One reporter, who has researched this problem, Al Jazeera's Bansal, says, “Soon after heroin entered the Tanzanian port city of Dar es Salaam in the 1990s, its cruder form—brown instead of white—snaked its way into bustling urban neighborhoods where a dose of brown heroin, known on the street as brownie, costs as little as a dollar.”
According to United Nations estimates, this realignment in the drug trade has created more than 500,000 heroin users in East Africa, most of them in Tanzania. Faced with this growing crisis, the government has launched a major initiative to prevent and treat heroin addiction. As part of its program, junkies are now provided with methadone, a narcotic pain reliever that has proven effective though controversial in a nation still rooted in conservative tribal doctrine and general mistrust of government intervention, particularly where modern medicine is concerned.
On a continent where drug treatment is, for most purposes, non-existent, Tanzania's methadone clinics are a first for mainland sub-Saharan Africa. One international agency that works with African heroin users, Médecins du Monde, says that, “very few governments, donors, or nonprofits in Africa work with heroin addicts. They further state that, "fewer than 1 percent of drug users on the continent have access to support services, let alone treatment plans like methadone.”
The United States through the President's Emergency Plan for AIDS Relief (PEPFAR), backs Tanzania’s program because heroin users tend to spread HIV/AIDS by sharing needles. While only 5 percent of all Tanzanians are HIV-positive; Tanzanians who inject drugs see that percentage rise to 40 percent.
This marked increase is not only generally found in addict communities throughout the world, it's enhanced in East Africa by “flashblooding”. Needle users "flashblood" when one user shoots up, then draws his own blood and gives it to a cash-strapped buddy for a secondhand high. “A walk through a dusty heroin shooting gallery in Temeke…gives an indication of how common this practice is,” writes Bansal. “Several addicts drifted by with blood-filled needles attached to their limp arms, eyes glazed and mouths agape.”
While the overall picture appears bleak, the methadone clinics seem to be helping. In the last four years, more than 2,000 heroin users have begun the program, and most have stuck with it. Youth Volunteers Against Risky Behaviors, an NGO, hands out clean syringes in places where drug users hang out, helping to steer addicts to the clinics.
Interestingly enough, methadone clinics are not the only treatment method adopted from the West. Former addicts have introduced 12-step programs to the island of Zanzibar a few years ago and there are now 13 recovery houses and more than 3,200 addicts have received treatment.

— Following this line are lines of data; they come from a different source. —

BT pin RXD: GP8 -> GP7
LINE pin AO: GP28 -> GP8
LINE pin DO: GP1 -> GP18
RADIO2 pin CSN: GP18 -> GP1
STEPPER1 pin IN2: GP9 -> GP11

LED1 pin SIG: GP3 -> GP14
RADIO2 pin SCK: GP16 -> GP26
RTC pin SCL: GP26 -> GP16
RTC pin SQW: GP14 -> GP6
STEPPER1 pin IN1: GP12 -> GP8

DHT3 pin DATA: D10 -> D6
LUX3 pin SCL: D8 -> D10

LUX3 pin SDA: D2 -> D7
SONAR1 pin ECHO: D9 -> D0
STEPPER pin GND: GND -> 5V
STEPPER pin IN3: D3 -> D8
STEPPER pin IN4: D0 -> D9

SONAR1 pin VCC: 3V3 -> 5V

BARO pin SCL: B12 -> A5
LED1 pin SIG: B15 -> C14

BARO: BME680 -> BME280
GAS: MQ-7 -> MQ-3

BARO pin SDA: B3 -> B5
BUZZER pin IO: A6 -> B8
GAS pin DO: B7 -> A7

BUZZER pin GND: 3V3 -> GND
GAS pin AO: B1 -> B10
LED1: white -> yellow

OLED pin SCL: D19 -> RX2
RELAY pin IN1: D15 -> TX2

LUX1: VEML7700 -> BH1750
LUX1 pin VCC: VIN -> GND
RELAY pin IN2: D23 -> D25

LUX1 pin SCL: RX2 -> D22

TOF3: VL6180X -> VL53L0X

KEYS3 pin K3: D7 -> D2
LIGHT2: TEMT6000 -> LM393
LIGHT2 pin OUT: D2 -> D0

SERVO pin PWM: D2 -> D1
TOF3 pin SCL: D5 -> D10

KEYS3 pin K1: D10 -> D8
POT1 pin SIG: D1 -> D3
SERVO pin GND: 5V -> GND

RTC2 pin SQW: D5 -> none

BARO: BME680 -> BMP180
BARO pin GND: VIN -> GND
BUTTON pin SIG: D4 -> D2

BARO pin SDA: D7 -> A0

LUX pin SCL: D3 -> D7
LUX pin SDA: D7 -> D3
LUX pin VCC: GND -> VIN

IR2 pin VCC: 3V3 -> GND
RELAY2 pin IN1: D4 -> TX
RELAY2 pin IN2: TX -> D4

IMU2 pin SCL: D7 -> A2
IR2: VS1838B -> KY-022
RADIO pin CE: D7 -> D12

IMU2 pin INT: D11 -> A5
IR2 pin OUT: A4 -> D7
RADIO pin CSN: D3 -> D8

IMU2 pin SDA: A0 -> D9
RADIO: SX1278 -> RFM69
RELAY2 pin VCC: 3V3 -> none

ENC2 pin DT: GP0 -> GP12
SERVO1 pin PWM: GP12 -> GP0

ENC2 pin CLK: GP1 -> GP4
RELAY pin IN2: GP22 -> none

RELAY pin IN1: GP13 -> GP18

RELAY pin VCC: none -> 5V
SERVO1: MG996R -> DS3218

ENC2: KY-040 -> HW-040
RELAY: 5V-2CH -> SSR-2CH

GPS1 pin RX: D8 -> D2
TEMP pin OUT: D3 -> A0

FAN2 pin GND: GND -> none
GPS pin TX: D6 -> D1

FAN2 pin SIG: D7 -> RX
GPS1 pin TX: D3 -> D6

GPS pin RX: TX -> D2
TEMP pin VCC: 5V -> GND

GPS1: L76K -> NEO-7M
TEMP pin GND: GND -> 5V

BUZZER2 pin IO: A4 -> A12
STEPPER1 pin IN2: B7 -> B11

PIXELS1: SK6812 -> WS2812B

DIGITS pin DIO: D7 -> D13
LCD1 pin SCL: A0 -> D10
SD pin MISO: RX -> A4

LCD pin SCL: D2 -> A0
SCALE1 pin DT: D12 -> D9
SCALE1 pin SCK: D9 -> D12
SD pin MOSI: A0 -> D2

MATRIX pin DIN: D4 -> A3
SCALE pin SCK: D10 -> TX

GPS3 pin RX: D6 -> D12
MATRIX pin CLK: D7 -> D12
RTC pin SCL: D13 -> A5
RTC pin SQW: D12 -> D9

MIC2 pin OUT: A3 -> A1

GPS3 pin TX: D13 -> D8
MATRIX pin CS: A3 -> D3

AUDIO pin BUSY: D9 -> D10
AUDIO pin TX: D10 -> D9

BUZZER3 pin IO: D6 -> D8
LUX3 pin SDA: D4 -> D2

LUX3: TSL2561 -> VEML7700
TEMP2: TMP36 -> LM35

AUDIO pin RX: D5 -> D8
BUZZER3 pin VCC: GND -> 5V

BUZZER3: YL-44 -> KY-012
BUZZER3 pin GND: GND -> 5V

It is apparent from this report that drug demand by the West has spread its insidious reach throughout the rest of the world. It is a problem not likely to go away. Recently it has been well reported that heroin use is finding its way into America's smallest communities, supplanting decades of cocaine and meth abuse. Mexican Cartels are now producing the stronger, white heroin where years before they handled a less potent brown variation. In order to avoid problems with South American cocaine cartels, the Mexican drug lords have turned to heroin production. On top of this dismal fact, drug agencies are warning that Afghanistan, long the world’s top exporter of heroin, is pulling in a record opium harvest this year—which will likely send even more of the drug flowing through Tanzania and then on to the West, where the increased supply and corresponding demand makes Western addicts prone to the same debilitating effects now surfacing in East Africa. There can be no doubt that the problems are international in scope and the only permanent solutions -if indeed there are any - will only be found by cooperation of all the world's nations.